I love that attitude. It sums up what I believe is the only way to live a rich life. To approach each day with an open heart despite the knowledge that it may suffer damage.
“The secret of life … is to fall seven times and to get up eight times, ” writes Paulo Coelho in The Alchemist.
This is not an easy thing to do. Our brains are wired to weight negative experiences more heavily than we do positive ones. The basis for this is evolutionary. Through time, it was more important for our survival to remember a poisonous plant or threatening person than it was to have on ready recall a beautiful sunset or kind gesture. While the salience of negative stimuli may be good for our short-term survival, it is not good for our long-term happiness. In avoiding pain, we also miss out on pleasure.
This is the rub. You can’t have it both ways. You can’t go all in for pleasure while still insulating yourself from pain. You must accept that hurt might happen. What you can control is your fear. You said you were terrified of repeating negative patterns. What if, instead, you were mildly worried, somewhat leery or slightly nervous? By knocking that fear mountain down to speed bump height, you make it surmountable. You make it possible to close the distance between the experiences you crave and the relationships that can deliver them.

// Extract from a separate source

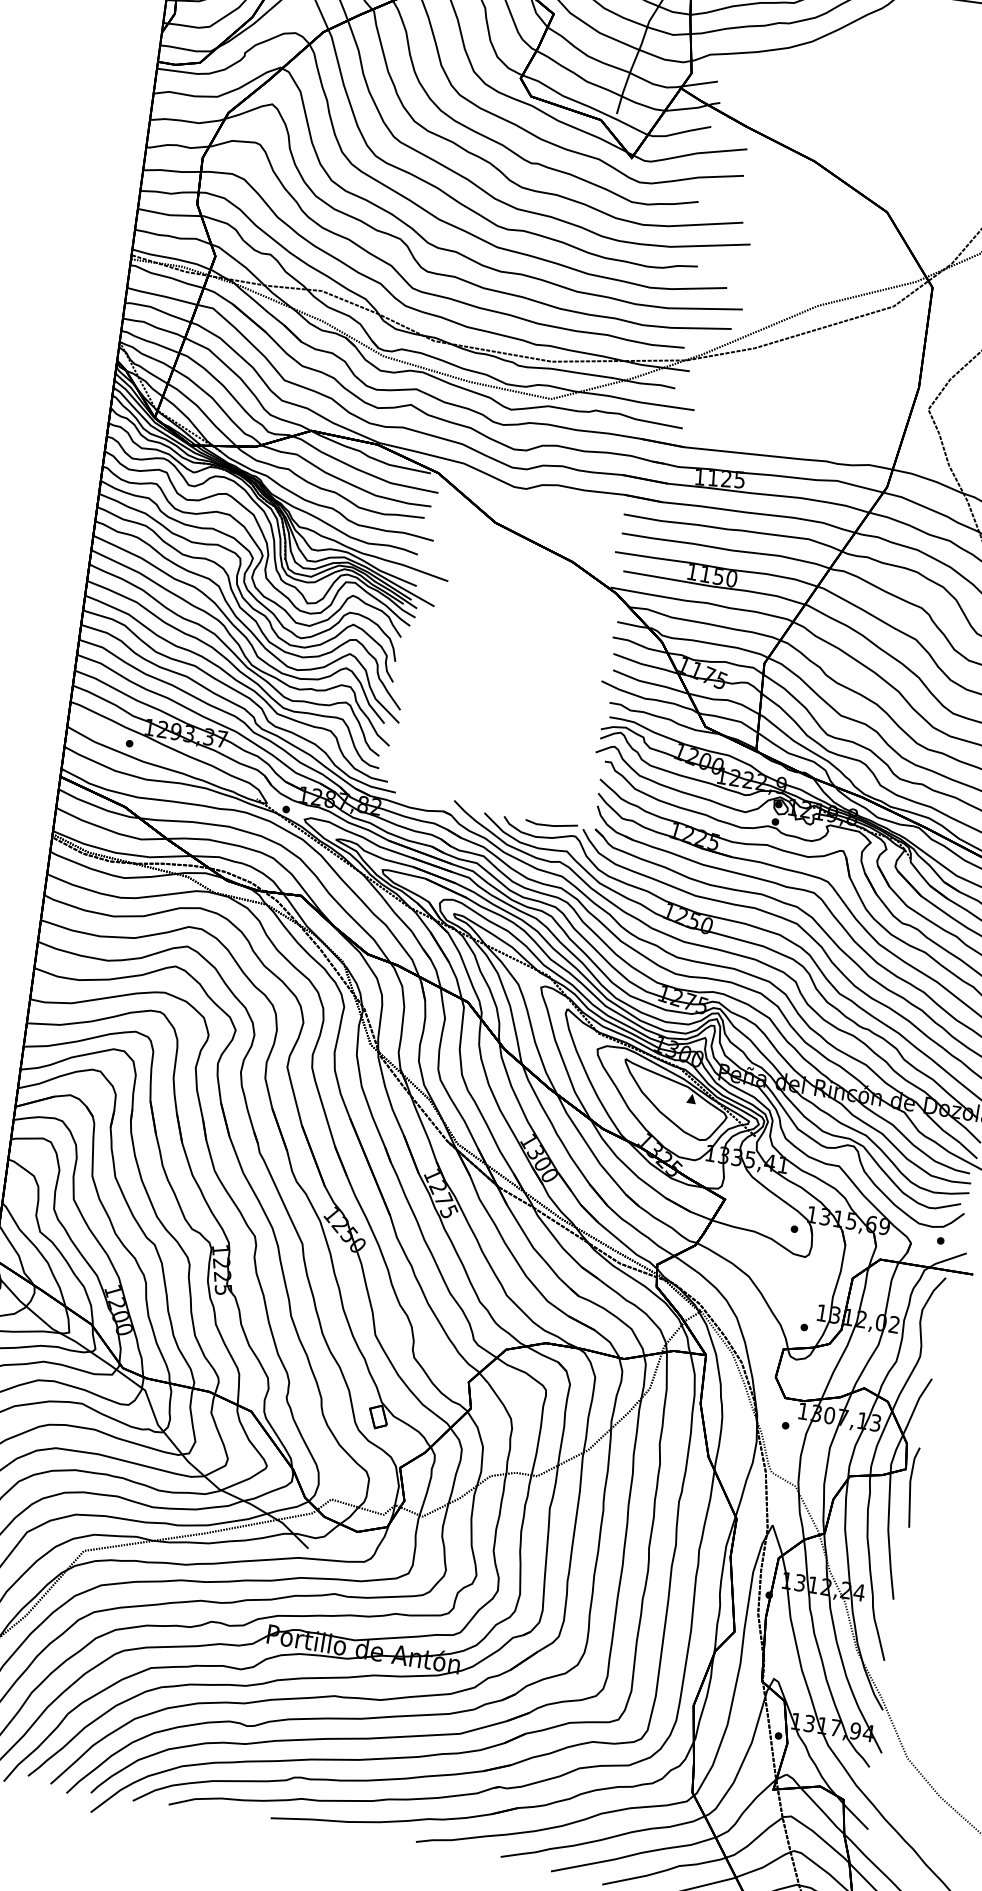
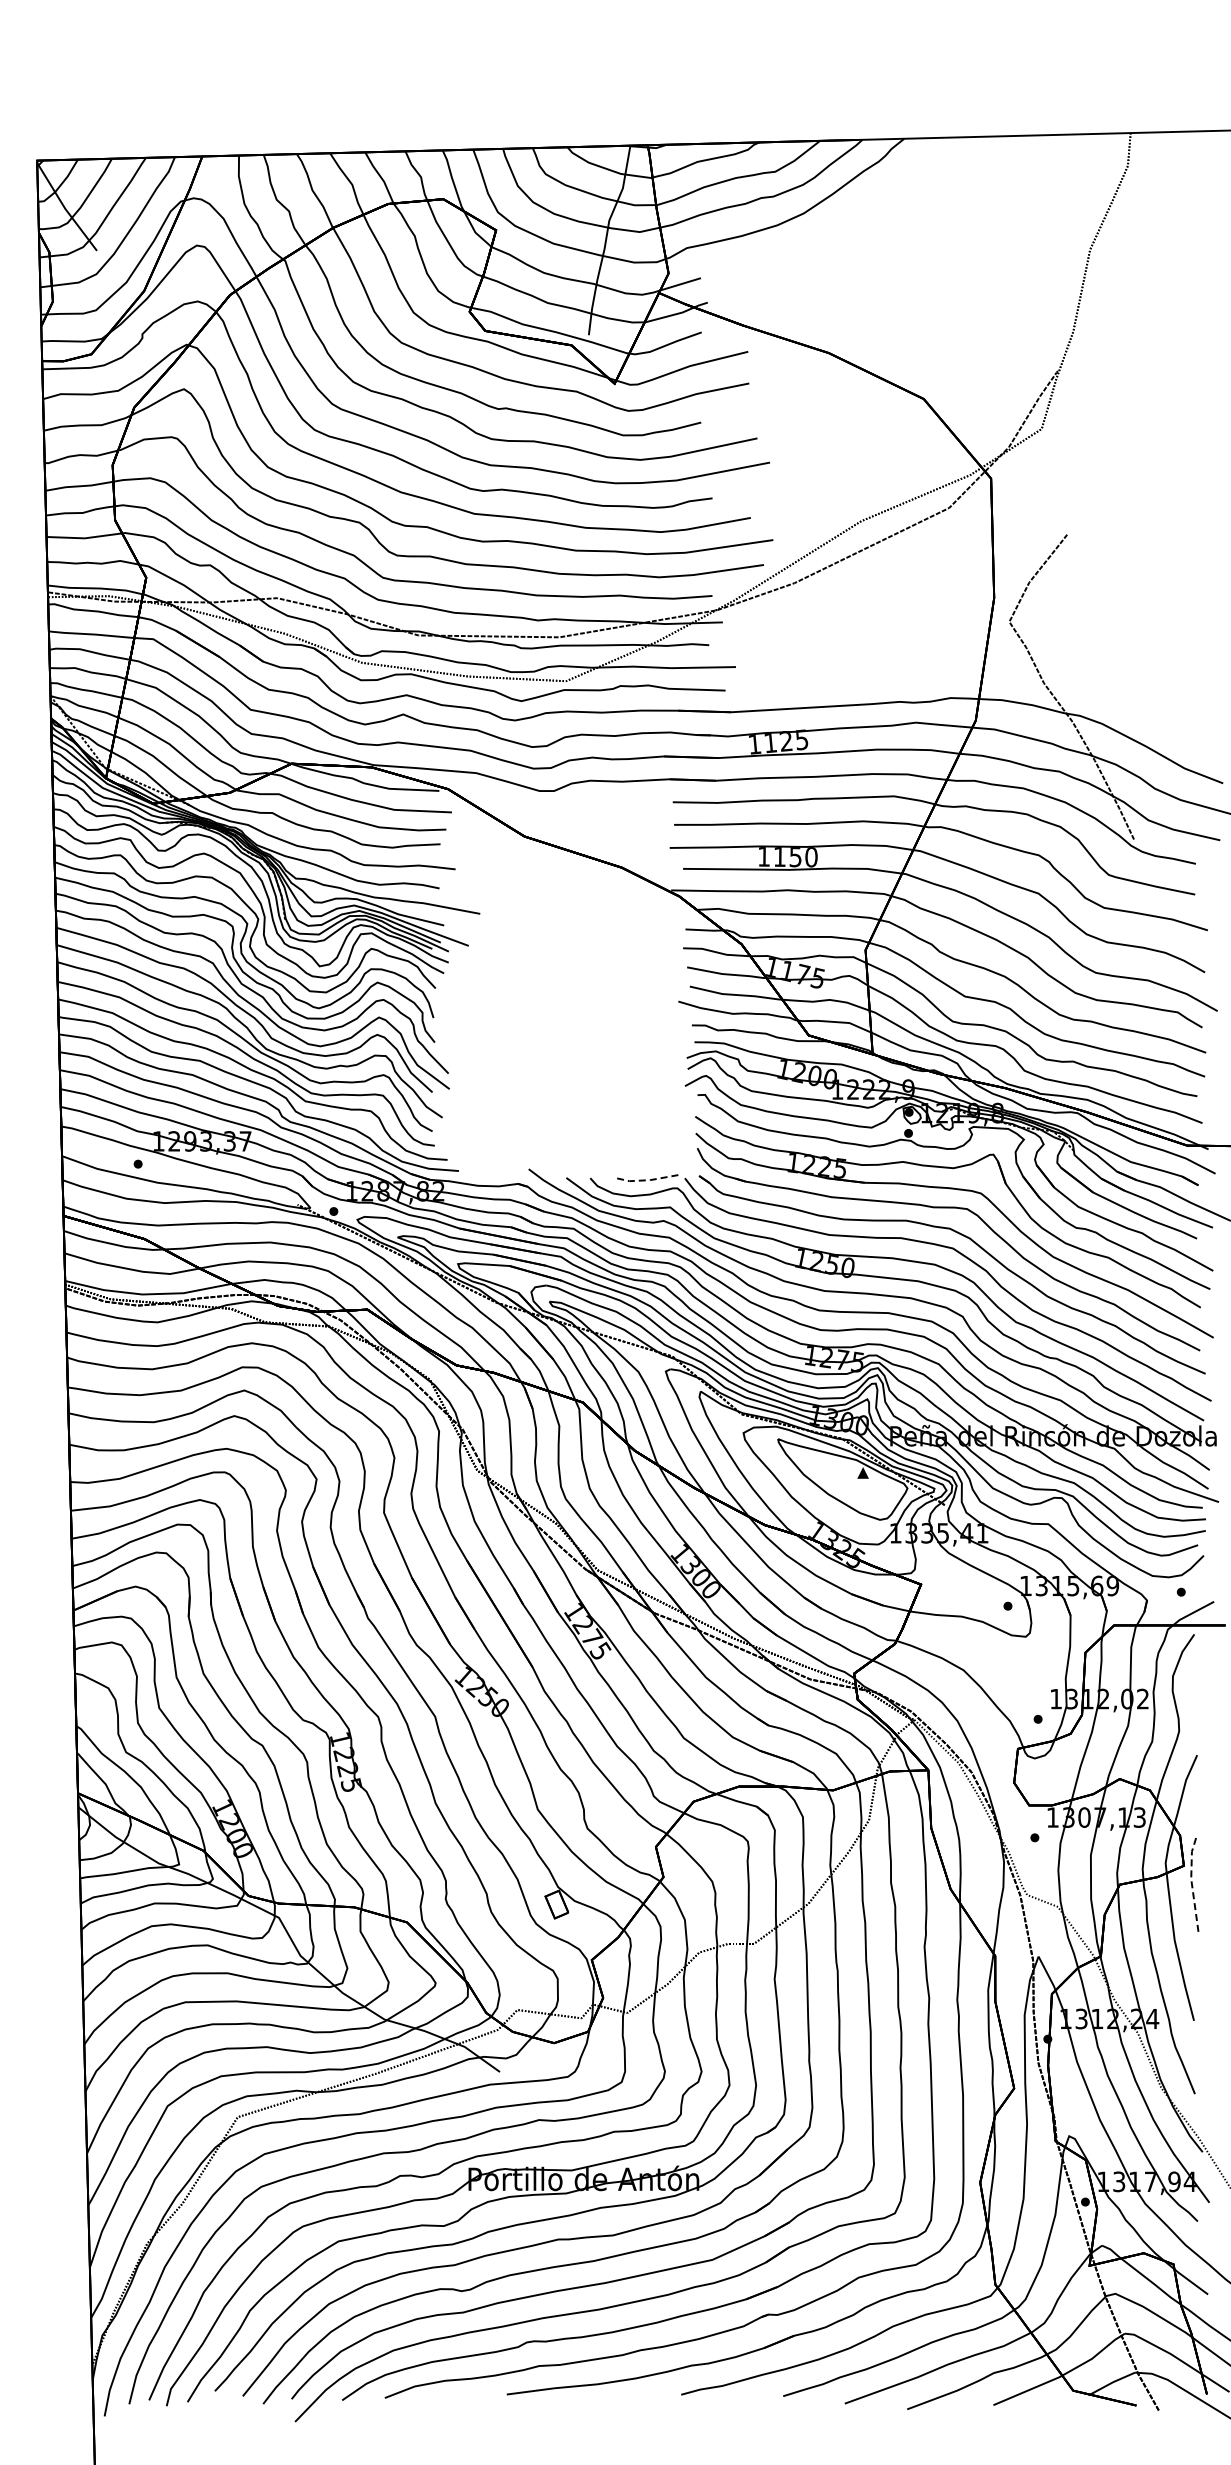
line: (550, 825) -> (646, 1180), solid -> dashed
line: (910, 1485) -> (1192, 1884), solid -> dashed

Diminishing fear is easier than you think; you’ve already got the tools. As you’ve said, you’ve got good with yourself (love this). This means you’ve got your self-worth locked in an impenetrable safety deposit box. No matter what relationship challenges may come, you will never sink to the place you were before because you know now what you have in the bank. You don’t have to be terrified because you are not the same person you were when those destructive patterns were happening. You can endure getting knocked down because you have the strength to get right back up.
As for the age differential, I could say it’s nothing so long as you feel you are both at a similar stage in life, but that would be denying blatant sexist injustices that exist in our society. Take for example this scenario: instead of candidate Donald Trump having a spouse 24 years his junior, Hillary Clinton had. Hard to imagine, eh? The disparity glares from the hair color aisle of our local drug stores. You will know from the faces on the boxes that this aisle is for women (unless, that is, you are a male wishing to turn your hair cobalt).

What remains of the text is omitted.